Exercise details » Could you give the data below again exactly, apart from the pictures?

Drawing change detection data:
--

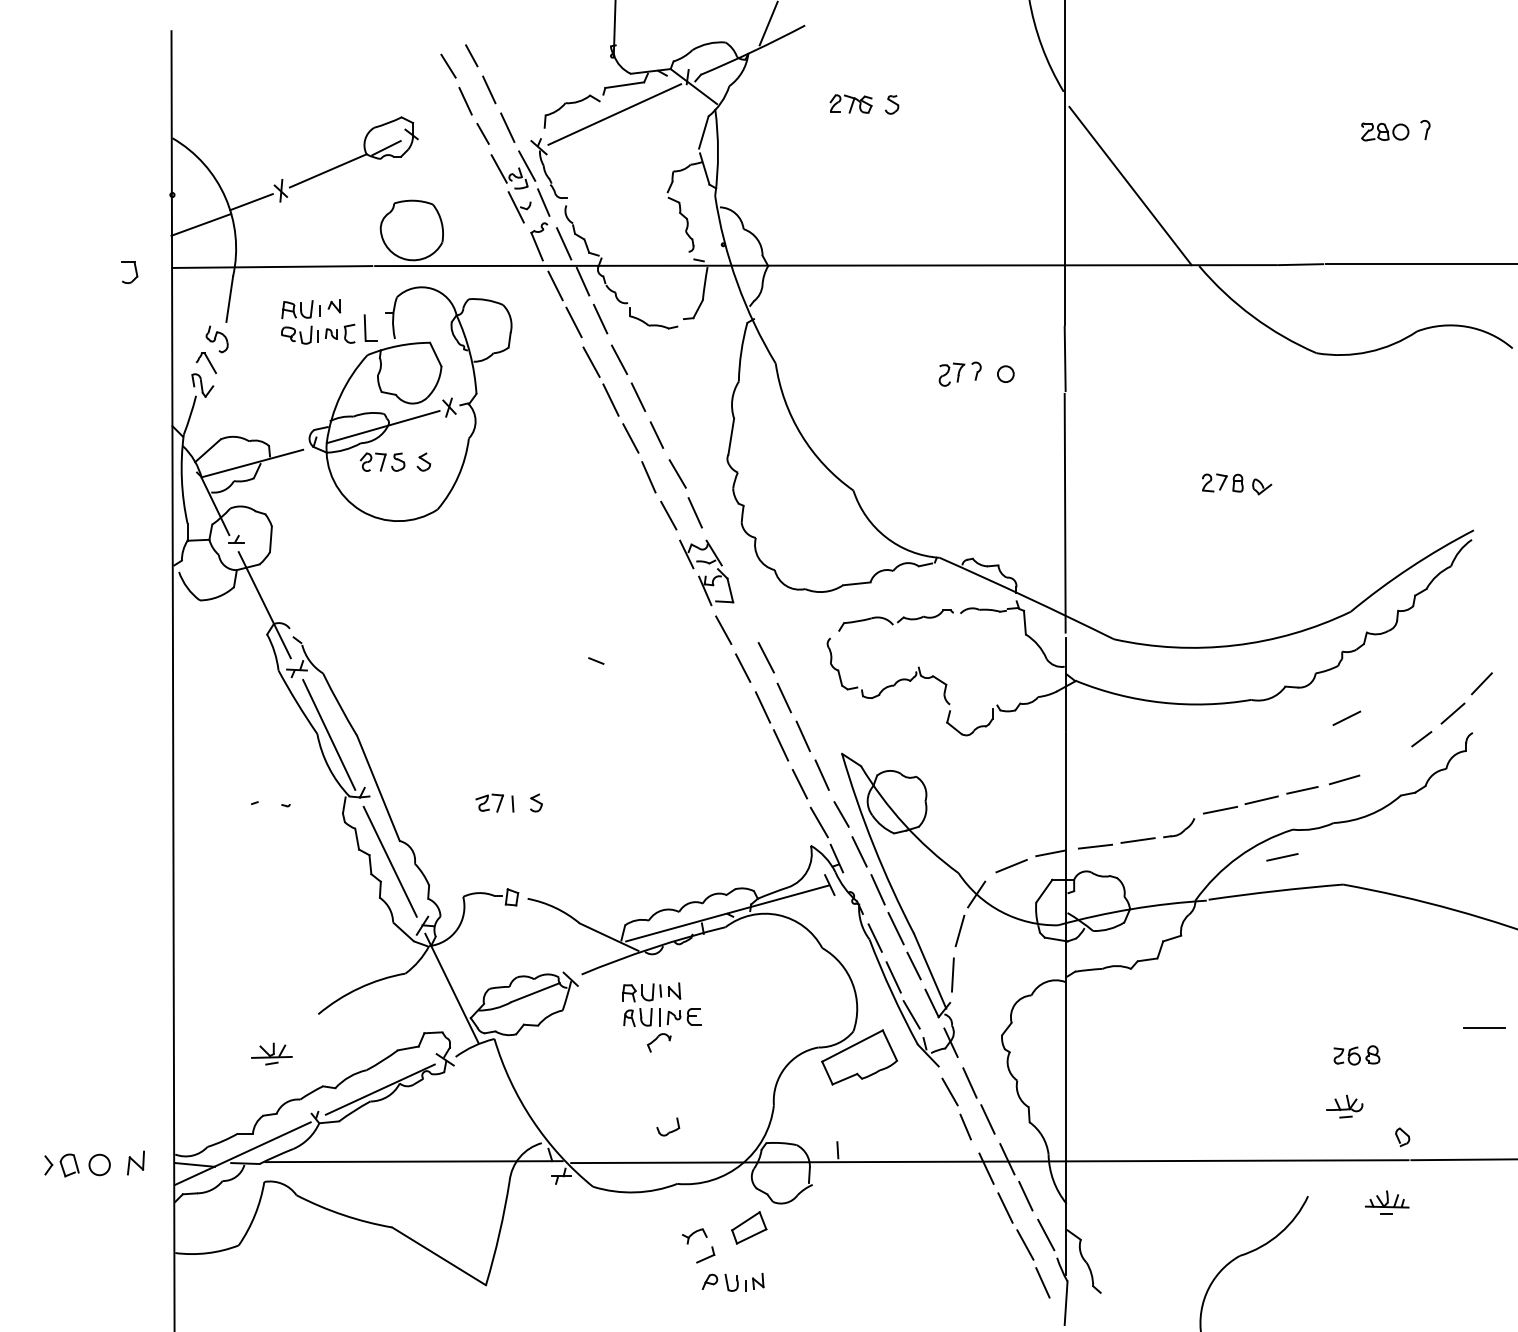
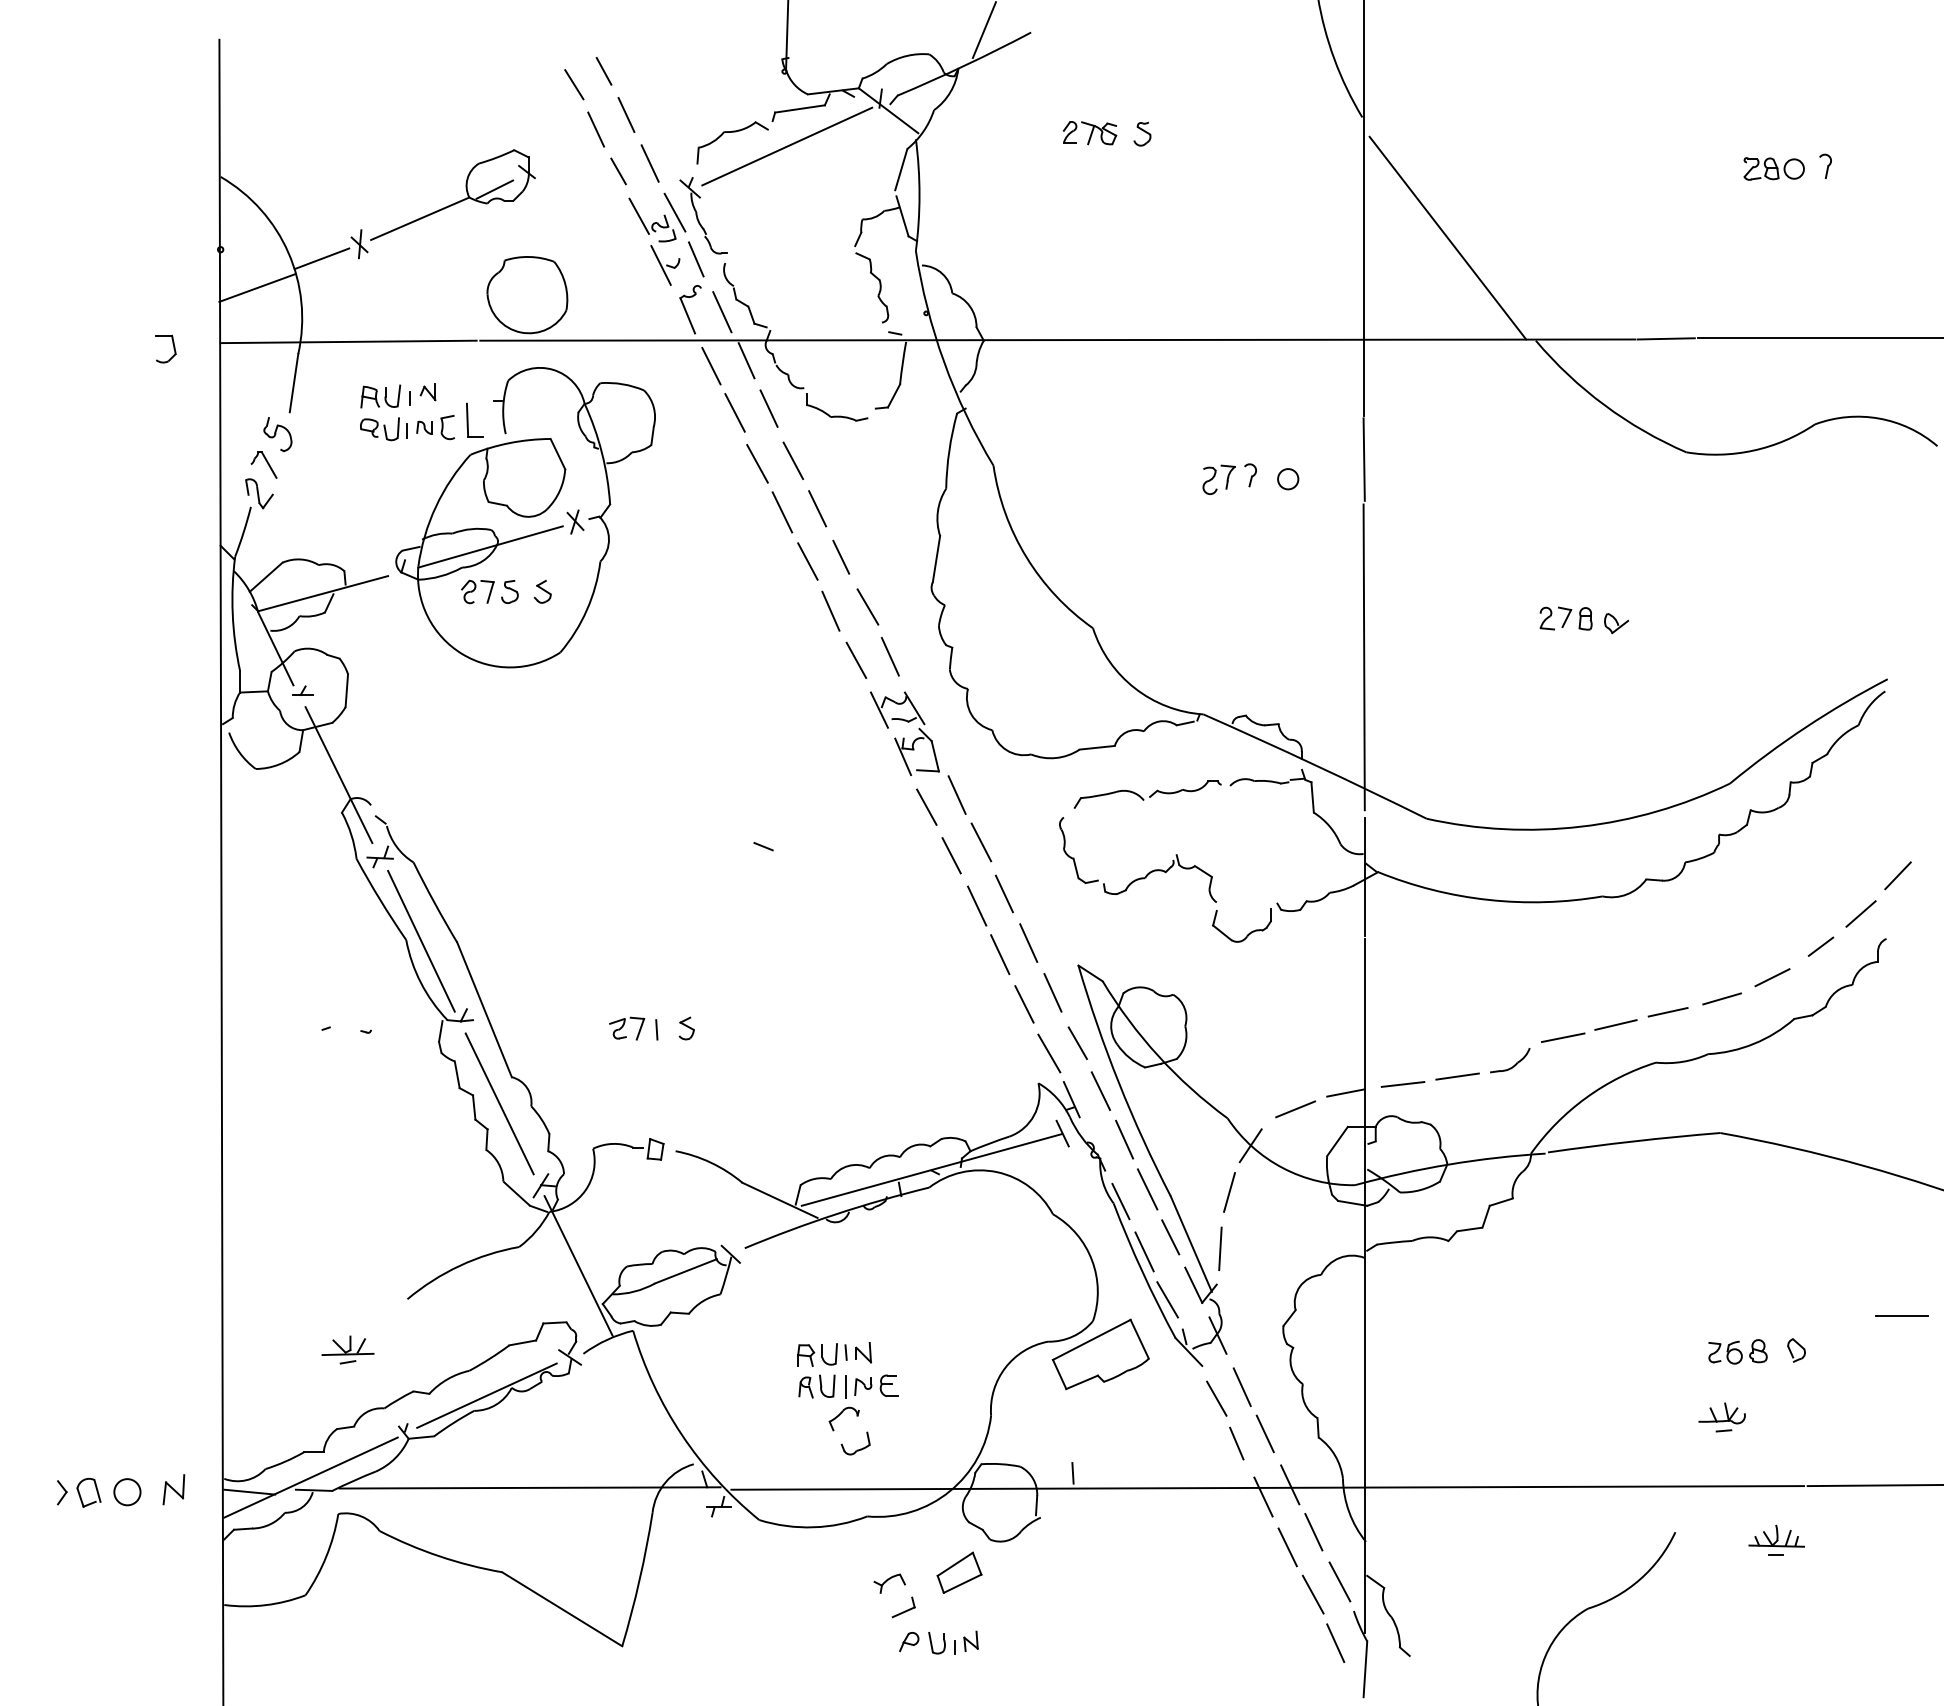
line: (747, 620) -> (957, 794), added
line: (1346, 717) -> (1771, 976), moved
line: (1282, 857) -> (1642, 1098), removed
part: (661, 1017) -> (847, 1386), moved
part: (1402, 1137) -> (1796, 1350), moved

--

Final answer »
line: (747, 620) -> (957, 794), added
line: (1346, 717) -> (1771, 976), moved
line: (1282, 857) -> (1642, 1098), removed
part: (661, 1017) -> (847, 1386), moved
part: (1402, 1137) -> (1796, 1350), moved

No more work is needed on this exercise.